People have always asked why I felt such a strong urge to travel. The truth is that I caught the travel bug when I was only a teenager. I knew I wanted to find a way to build a career and a life of travel. While I tried to ignore it and choose a stable career path, I was never happy or fulfilled. If you are facing a similar dilemma, here’s how I found a compromise between my head and my heart that didn’t leave my bank accounts empty.
Making All the “Right” Choices
I come from a lower-middle-class working family. My parents worked hard to provide for us. And, they believed that a college education was the key to a bright future. Although this was true for me, they didn’t realize that it would open up more than a successful career path. College presented me with a whole new world of opportunities and reignited my desire to travel.
When I shared my excitement to study abroad, they would dampen my enthusiasm. With the best of intentions, they would try to direct me toward careers with better job prospects and salaries. However, I was stubborn. And, I had big dreams of exploring the world and experiencing other cultures. Yet enough of their concerns over the cost of travel helped convinced me that I needed to be more “realistic” with my plans.
As a compromise, I pursued dual degrees in history and education. I thought I could be happy teaching what I love and enjoy greater job security. But by the final semester of my senior year, I knew it was a mistake. I went to my advisor to share my sudden change of heart, and it led to one of the most honest conversations I have ever had about what I wanted for my future. It opened my eyes to the fact that I didn’t need to settle for a life I didn’t want. But most importantly, it showed me that there are several lucrative ways to build a career and life of travel
Looking for a Better Way
That day forever changed the course of my life. I realized that I didn’t need to define myself by other people’s standards of success. I also understood that it was possible to have the lifestyle I wanted and still find a way to support myself.
So, my next step was a big one that led me to study abroad. After graduation, I started a post-graduate degree in another country and pursued a degree in anthropology. This took me out of the work culture of corporate America and exposed me to an entirely different worldview. There were all types of new job opportunities. And since I was already familiar with the student visa process, it was a relatively easy transition into a professional career abroad.

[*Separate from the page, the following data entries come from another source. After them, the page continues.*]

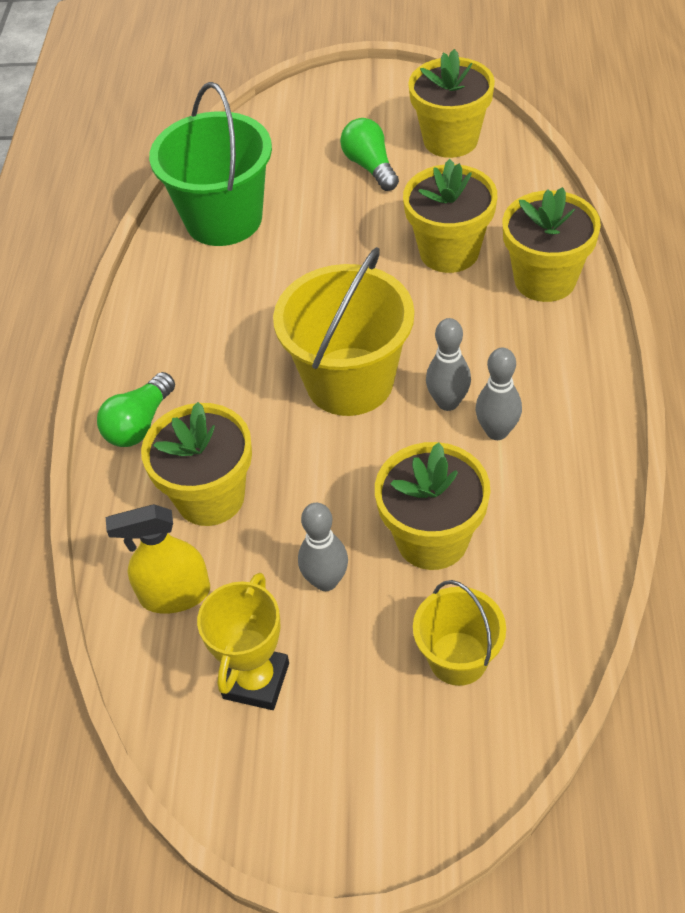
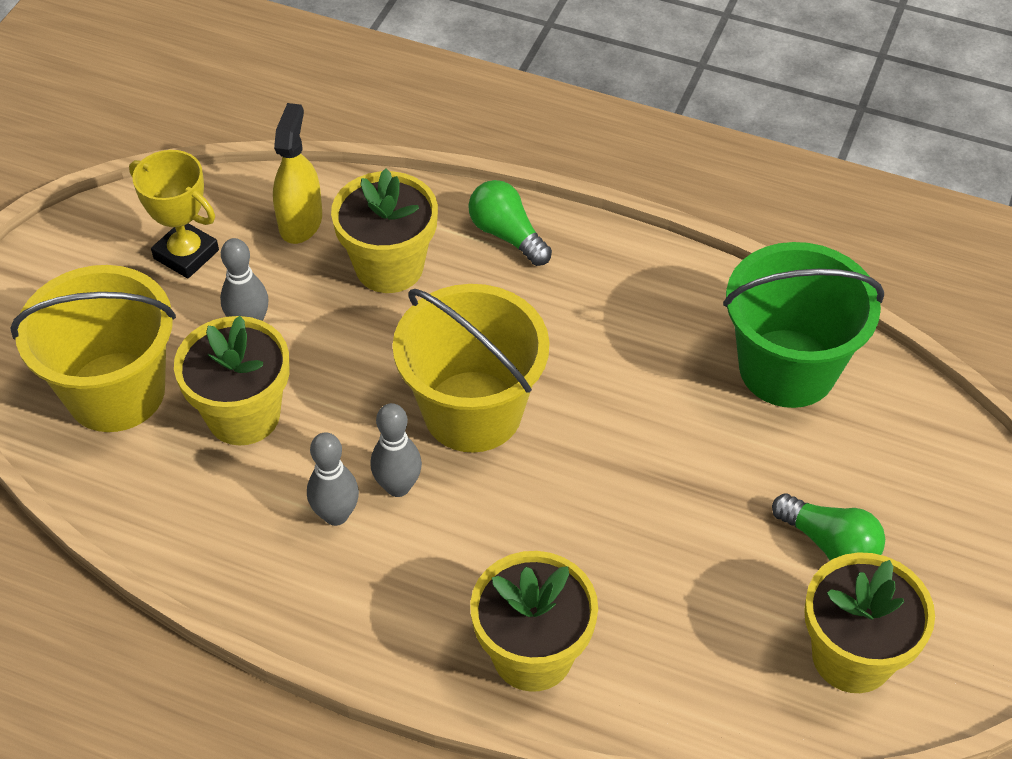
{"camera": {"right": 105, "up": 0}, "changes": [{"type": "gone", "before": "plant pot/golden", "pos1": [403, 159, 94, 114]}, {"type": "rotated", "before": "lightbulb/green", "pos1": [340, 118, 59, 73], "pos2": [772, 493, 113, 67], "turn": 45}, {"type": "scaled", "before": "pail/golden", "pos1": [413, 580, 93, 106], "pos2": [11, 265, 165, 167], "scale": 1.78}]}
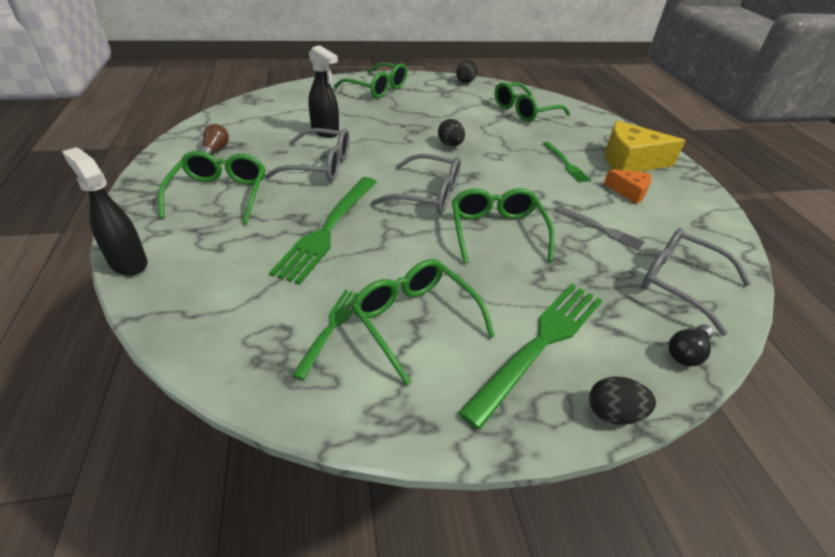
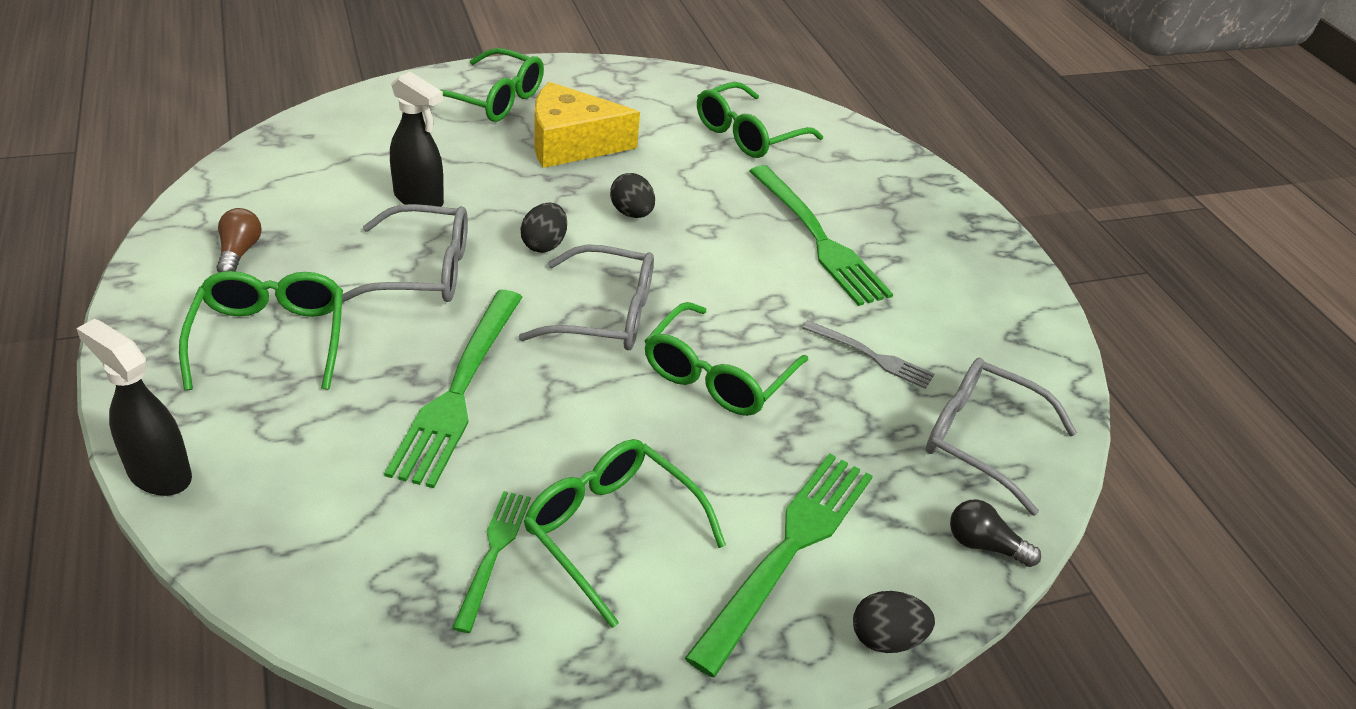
{"camera": {"right": -10, "up": 0}, "changes": [{"type": "gone", "before": "cheese wedge/orange", "pos1": [604, 169, 48, 35]}, {"type": "shifted", "before": "egg/ebony", "pos1": [456, 60, 22, 23], "pos2": [521, 203, 46, 50]}, {"type": "shifted", "before": "cheese wedge/golden", "pos1": [605, 120, 81, 52], "pos2": [534, 82, 106, 86]}, {"type": "rotated", "before": "eyeglasses/green", "pos1": [452, 188, 103, 76], "pos2": [645, 302, 163, 114], "turn": -135}, {"type": "rotated", "before": "lightbulb/ebony", "pos1": [669, 324, 45, 42], "pos2": [950, 499, 91, 68], "turn": 75}, {"type": "scaled", "before": "dinner fork/green", "pos1": [542, 142, 49, 41], "pos2": [750, 165, 143, 141], "scale": 1.85}]}
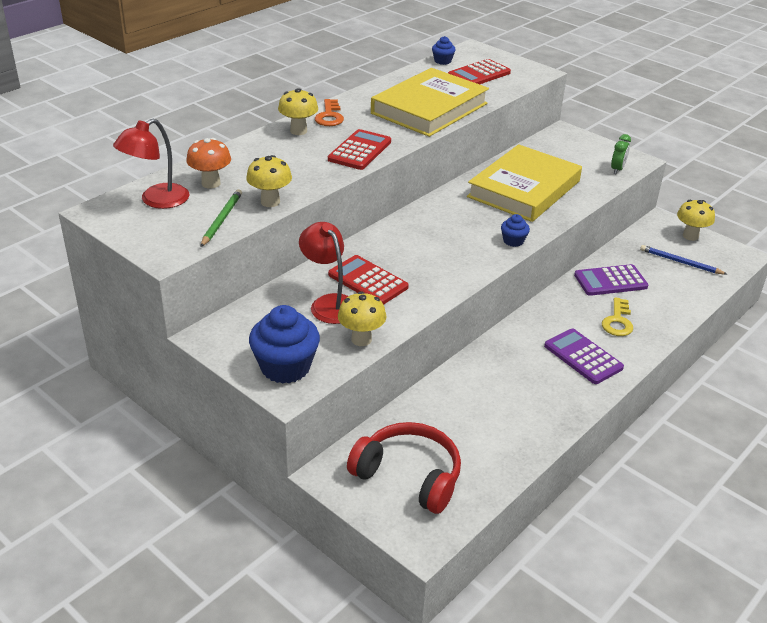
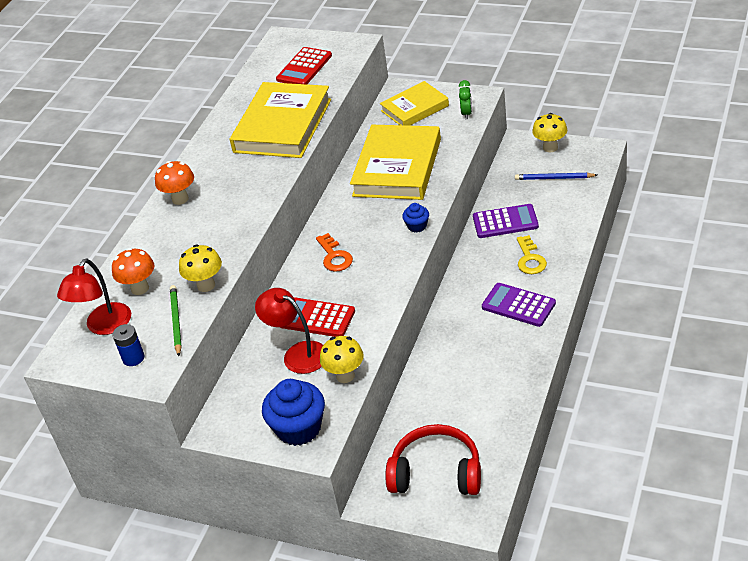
{"camera": {"right": -15, "up": 5}, "changes": [{"type": "gone", "before": "pocket calculator/crimson", "pos1": [328, 129, 63, 41]}, {"type": "gone", "before": "muffin/royal blue", "pos1": [432, 36, 24, 29]}, {"type": "new", "after": "AA battery/royal blue", "pos2": [113, 324, 31, 42]}, {"type": "new", "after": "hardcover/golden", "pos2": [380, 81, 69, 45]}, {"type": "shifted", "before": "latchkey/orange", "pos1": [315, 99, 29, 27], "pos2": [316, 233, 37, 39]}, {"type": "repainted", "before": "fungus/golden", "after": "fungus/orange", "pos1": [278, 88, 40, 47], "pos2": [155, 161, 39, 44]}, {"type": "rotated", "before": "pocket calculator/royal purple", "pos1": [574, 264, 74, 32], "pos2": [473, 204, 66, 34], "turn": -150}]}
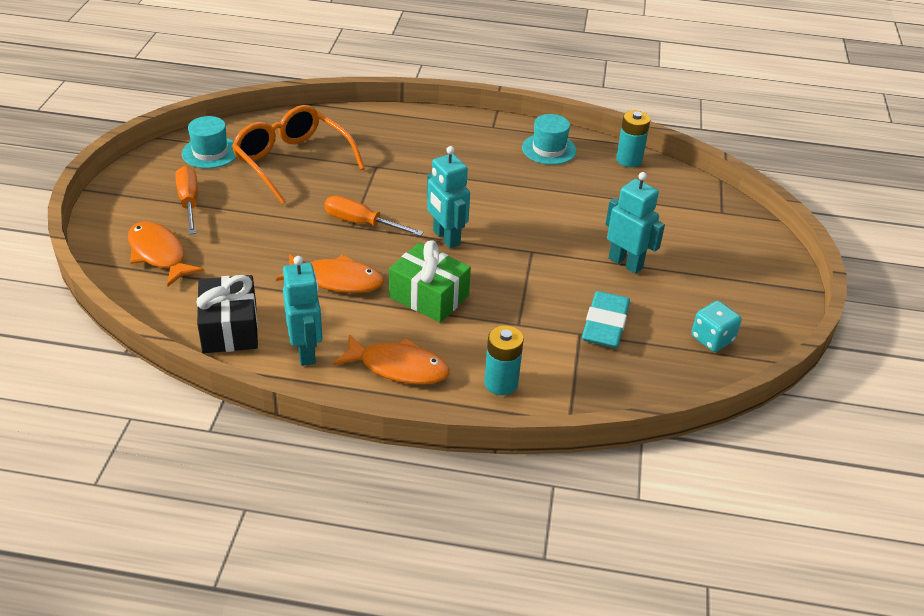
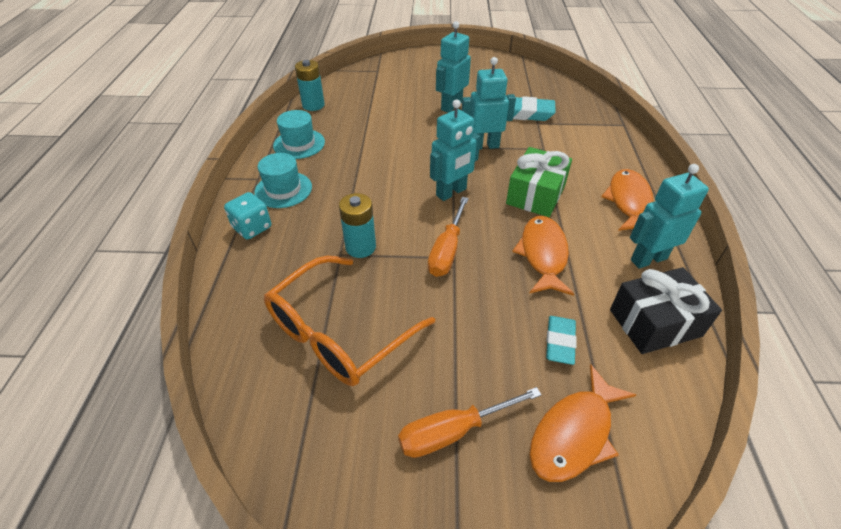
{"camera": {"right": -95, "up": 5}, "changes": [{"type": "new", "after": "toy robot/aqua", "pos2": [462, 57, 54, 93]}, {"type": "new", "after": "eraser/aqua", "pos2": [546, 316, 31, 49]}, {"type": "shifted", "before": "hat/aqua", "pos1": [182, 116, 55, 53], "pos2": [254, 153, 58, 55]}, {"type": "shifted", "before": "AA battery/aqua", "pos1": [484, 325, 40, 70], "pos2": [339, 193, 37, 65]}, {"type": "shifted", "before": "game die/aqua", "pos1": [691, 301, 50, 51], "pos2": [224, 192, 47, 48]}]}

When I finished my degree, I realized the only path to career advancement in my concentration was through academia. Although I have a passion for education, the world of academia is highly competitive, even cutthroat at times, and that’s just not me. Plus, I didn’t want to spend my life applying for grants and being under the thumb of benefactors.
However, anthropology is a broad field. And I met other people who showed me better ways to build a career and life around travel.
3 Ways to Support a Career and Life of Travel
After living abroad for more than 10 years, here are three ways that I have successfully found employment and supported myself overseas.
1. Pursue higher education.
Even though my parents and I had different expectations of my college education, it was an important step in my career path. And it led me to where I am now. Choosing to study abroad and pursue higher education opened doors that I never knew existed. And no matter how you look at it, I earned a master’s degree which has helped my job prospects.
But being in-country gave me the chance to network and get hands-on experience that would have been impossible back home. I also discovered that many several professional internships with multinational organizations can help you get your foot in the door. With the right training, credentials, and contacts, you can land a great job and build a very satisfying life as an ex-pat.
2. Look for online opportunities.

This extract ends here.